Thursday, April 18, 2013

1976 - Former driver debuts as race promoter

Hutchinson, Kan. (April 18, 1976) - Jack Petty makes his debut as a race promoter Friday.
The popular former driver is set to open his first season as operator of the Salina Speedway, having leased the facility from owner E.P. Nichols, who promoted the races there since it opened.
Petty has been a longtime favorite on central Kansas tracks, and was the Salina Speedway champion in 1974 - with help. That was the year he was severely burned in a multi-car pileup at the National Super-Modified Championships at the Kansas State Fairgrounds in Hutchinson.
He was leading the Salina points standings at the time, and while recuperating he turned his red Ford over to Salinan Mel Potts, who kept the car atop the points to the end of the season.
Last year was his final season behind the wheel. He has spent a long, cold winter waiting to get to work on his new career. Since warm weather arrived - and not too long ago at that - Petty has been hard at work getting the three-eighths mile dirt oval ready for the 1979 season. Shelves, which had formed in the turns at both ends of the racetrack have been bulldozed away. The past two weekends area drivers have been running test sessions - testing both cars and the new surface.
“The drivers all say it was really smooth and they really liked it,” Petty said Monday. “They thought it would be a real good track to run on.”
The shelves, built up over several years of use, had turned the oval into a one-groove track, reducing the excitement of cars broad sliding wheel-to-wheel around the turns. But in the test sessions, Petty said, “Some were running high and some were running low (through the turns). They could run just about where they wanted to.”

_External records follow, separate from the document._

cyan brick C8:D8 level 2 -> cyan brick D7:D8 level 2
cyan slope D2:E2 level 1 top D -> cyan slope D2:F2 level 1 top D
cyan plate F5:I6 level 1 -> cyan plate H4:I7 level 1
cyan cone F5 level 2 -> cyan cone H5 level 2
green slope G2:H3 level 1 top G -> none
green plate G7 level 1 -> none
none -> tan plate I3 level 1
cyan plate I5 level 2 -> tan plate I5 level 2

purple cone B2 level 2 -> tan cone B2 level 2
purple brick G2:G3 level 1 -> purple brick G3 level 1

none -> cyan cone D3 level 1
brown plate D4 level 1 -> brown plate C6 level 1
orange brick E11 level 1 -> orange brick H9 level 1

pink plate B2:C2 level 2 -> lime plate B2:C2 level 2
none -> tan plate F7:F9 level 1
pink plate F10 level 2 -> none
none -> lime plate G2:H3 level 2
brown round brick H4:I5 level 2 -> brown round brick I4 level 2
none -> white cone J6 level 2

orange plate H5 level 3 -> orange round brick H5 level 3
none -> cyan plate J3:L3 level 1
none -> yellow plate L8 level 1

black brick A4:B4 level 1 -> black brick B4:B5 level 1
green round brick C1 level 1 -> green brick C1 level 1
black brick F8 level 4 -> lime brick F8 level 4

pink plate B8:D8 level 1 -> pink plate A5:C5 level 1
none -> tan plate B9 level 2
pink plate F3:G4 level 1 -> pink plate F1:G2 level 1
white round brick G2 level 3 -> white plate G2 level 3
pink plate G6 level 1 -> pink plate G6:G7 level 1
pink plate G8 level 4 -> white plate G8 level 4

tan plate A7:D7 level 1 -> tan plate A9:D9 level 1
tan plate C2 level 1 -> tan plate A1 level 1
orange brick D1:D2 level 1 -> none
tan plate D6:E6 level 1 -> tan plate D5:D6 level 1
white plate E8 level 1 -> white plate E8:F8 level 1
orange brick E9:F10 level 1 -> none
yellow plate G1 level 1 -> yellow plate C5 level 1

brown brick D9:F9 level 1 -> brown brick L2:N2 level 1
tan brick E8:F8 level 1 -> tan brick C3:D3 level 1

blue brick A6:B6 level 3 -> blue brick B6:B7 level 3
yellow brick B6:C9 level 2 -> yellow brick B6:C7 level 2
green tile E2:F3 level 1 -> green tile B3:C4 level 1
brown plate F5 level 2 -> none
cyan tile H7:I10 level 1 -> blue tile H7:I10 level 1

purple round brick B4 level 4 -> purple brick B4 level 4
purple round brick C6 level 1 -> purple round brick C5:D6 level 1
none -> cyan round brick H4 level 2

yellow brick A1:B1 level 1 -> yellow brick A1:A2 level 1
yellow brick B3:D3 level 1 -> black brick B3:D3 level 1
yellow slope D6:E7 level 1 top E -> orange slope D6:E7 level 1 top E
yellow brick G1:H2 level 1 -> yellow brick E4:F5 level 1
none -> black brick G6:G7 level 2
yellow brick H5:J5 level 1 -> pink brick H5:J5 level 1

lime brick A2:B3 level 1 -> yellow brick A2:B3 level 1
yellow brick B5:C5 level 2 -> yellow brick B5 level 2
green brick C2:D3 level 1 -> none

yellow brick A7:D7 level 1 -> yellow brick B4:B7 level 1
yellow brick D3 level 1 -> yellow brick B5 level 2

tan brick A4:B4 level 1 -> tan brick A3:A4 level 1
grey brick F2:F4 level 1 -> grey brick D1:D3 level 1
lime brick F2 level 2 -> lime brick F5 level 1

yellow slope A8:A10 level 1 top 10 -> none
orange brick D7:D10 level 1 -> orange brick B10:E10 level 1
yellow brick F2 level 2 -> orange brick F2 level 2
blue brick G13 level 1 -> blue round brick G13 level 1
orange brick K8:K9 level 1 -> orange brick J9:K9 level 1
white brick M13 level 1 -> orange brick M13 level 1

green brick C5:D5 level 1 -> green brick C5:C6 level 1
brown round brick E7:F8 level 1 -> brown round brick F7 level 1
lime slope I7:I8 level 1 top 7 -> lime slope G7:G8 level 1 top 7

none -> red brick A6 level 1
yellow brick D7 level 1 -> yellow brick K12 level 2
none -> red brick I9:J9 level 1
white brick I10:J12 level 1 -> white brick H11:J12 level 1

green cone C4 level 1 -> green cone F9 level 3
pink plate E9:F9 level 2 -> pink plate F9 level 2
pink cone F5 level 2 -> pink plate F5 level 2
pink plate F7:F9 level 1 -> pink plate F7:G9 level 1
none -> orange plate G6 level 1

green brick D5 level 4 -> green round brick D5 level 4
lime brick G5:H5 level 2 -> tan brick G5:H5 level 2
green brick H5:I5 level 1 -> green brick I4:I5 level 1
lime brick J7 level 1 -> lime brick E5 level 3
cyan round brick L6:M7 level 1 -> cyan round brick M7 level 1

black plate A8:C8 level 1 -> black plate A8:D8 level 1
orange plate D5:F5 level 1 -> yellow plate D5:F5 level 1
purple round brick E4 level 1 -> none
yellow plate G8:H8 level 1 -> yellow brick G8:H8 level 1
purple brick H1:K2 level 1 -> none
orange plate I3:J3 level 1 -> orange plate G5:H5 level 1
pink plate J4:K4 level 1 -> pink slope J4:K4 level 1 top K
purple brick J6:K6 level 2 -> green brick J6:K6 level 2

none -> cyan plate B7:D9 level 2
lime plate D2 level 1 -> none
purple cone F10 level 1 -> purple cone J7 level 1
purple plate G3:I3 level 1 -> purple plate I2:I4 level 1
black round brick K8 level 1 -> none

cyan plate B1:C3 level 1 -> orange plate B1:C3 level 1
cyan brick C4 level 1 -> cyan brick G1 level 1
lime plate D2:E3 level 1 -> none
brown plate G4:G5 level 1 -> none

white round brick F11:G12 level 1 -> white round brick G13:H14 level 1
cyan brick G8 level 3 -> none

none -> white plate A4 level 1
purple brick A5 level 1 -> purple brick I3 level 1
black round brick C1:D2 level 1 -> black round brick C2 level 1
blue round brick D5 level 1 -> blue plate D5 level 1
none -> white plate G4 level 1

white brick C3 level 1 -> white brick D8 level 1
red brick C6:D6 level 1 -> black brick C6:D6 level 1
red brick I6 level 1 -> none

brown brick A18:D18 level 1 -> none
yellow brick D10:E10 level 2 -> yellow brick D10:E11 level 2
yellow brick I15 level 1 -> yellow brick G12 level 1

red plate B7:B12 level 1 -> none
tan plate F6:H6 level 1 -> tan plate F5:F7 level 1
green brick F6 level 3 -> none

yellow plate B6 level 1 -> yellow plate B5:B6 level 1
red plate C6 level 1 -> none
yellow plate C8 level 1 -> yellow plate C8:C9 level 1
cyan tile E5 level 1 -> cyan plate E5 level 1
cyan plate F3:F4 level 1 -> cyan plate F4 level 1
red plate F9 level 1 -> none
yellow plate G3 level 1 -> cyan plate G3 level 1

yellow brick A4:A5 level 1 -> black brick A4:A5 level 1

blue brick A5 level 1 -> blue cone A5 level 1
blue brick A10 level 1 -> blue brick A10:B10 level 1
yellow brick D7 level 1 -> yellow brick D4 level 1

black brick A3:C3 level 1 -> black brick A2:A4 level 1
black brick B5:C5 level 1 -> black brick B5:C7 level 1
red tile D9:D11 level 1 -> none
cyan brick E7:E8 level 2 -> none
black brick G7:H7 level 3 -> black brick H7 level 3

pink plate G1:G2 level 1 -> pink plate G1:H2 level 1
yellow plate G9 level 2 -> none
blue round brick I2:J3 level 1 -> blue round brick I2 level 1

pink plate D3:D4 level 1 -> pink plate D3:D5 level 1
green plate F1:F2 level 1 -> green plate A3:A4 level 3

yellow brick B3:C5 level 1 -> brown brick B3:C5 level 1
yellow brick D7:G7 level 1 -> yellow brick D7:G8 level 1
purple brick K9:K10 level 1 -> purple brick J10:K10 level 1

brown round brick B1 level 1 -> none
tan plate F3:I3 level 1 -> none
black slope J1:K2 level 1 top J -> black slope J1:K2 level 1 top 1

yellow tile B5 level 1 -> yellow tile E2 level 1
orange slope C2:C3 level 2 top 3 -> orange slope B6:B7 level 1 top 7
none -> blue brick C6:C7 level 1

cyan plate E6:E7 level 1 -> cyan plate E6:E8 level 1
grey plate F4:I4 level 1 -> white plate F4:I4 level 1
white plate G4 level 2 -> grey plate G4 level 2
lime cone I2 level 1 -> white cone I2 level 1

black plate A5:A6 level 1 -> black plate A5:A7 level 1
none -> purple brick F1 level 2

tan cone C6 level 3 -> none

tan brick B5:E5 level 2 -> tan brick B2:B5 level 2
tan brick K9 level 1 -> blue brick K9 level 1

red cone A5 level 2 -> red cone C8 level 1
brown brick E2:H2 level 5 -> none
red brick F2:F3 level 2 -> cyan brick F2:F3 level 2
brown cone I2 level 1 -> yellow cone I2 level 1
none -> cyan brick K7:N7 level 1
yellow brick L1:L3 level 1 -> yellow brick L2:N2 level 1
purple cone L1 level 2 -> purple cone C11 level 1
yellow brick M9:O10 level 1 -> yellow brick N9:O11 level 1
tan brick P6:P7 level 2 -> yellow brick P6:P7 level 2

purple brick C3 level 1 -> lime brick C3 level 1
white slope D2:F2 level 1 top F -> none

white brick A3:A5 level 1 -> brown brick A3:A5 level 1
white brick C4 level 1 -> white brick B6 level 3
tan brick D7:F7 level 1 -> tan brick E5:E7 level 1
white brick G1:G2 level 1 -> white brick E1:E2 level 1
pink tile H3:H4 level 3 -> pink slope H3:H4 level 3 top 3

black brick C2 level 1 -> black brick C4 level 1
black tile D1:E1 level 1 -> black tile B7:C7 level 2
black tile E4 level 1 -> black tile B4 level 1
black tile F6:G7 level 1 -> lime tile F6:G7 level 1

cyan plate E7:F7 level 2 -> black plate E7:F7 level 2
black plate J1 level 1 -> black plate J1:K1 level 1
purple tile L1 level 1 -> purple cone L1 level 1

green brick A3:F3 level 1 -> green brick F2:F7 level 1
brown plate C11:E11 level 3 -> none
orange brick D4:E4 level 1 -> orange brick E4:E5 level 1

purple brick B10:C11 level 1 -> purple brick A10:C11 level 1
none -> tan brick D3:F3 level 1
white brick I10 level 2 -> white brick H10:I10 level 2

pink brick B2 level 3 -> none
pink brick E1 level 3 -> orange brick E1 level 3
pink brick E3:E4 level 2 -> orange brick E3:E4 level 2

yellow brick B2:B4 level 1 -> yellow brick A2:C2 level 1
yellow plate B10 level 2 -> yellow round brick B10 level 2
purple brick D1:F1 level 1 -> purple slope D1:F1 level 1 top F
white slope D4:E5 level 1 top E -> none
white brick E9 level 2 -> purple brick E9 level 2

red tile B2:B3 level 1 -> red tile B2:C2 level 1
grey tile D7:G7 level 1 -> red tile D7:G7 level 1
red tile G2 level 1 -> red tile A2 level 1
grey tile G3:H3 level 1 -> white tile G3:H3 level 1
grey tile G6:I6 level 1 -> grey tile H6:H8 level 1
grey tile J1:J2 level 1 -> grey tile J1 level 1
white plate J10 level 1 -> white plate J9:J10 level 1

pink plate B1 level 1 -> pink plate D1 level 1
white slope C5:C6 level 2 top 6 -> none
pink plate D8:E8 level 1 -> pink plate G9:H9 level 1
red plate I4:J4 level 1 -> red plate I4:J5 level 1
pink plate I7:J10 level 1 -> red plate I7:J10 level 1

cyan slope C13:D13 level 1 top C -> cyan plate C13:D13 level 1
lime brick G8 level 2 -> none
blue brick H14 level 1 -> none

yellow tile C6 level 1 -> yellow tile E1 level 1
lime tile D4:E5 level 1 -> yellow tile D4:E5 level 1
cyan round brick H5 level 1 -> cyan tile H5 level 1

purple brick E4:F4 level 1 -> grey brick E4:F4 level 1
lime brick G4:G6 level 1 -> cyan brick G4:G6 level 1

Friday will be the first of two preseason events in which the drivers will draw numbers for their starting positions in the heats. The heat finishes will determine the starts of the features. No points are on the line.
Petty hopes the races here will draw drivers from as far as Oklahoma and Nebraska, some of whom have indicated they will come for the warm-up events. Then, on May 4, things get serious with the first championship points race.
Three different classes of cars will be racing at the speedway this year, but only two have defending champions. Salinan Dave Oltman won the late model championship last year in his #777 Camaro. Ad Mortimer, Gypsum, took the junior stock title in his #54 Mustang.
The late models are for 1960-1979 cars running V-8 or V-6 engines. The juniors are for 1949-1979 cars running 6-cylinder inline engines. Both are for American-made sedans with a minimum wheelbase of 108 inches.
New this year will be a third class for street stock cars. Permitted are 1950-1969 models with minimum modifications allowed. They must remove window glass and seats, install a roll cage, safety harness, bucket seat and fuel cell (or GI can). The engines must be factory stock, no headers, no trick stuff, no nothing. Only the muffler gets removed. Tires are street rubber on stock (reinforced) wheels. Petty said the street stockers would also be racing at Great Bend's Sunday night shows.
Petty said he expected “a real good turnout of cars” for the opening events. Several new cars, he noted, were being built in Wichita, and others are expected from Hutchinson, Great Bend, Dodge City, Concordia and other Western Kansas points.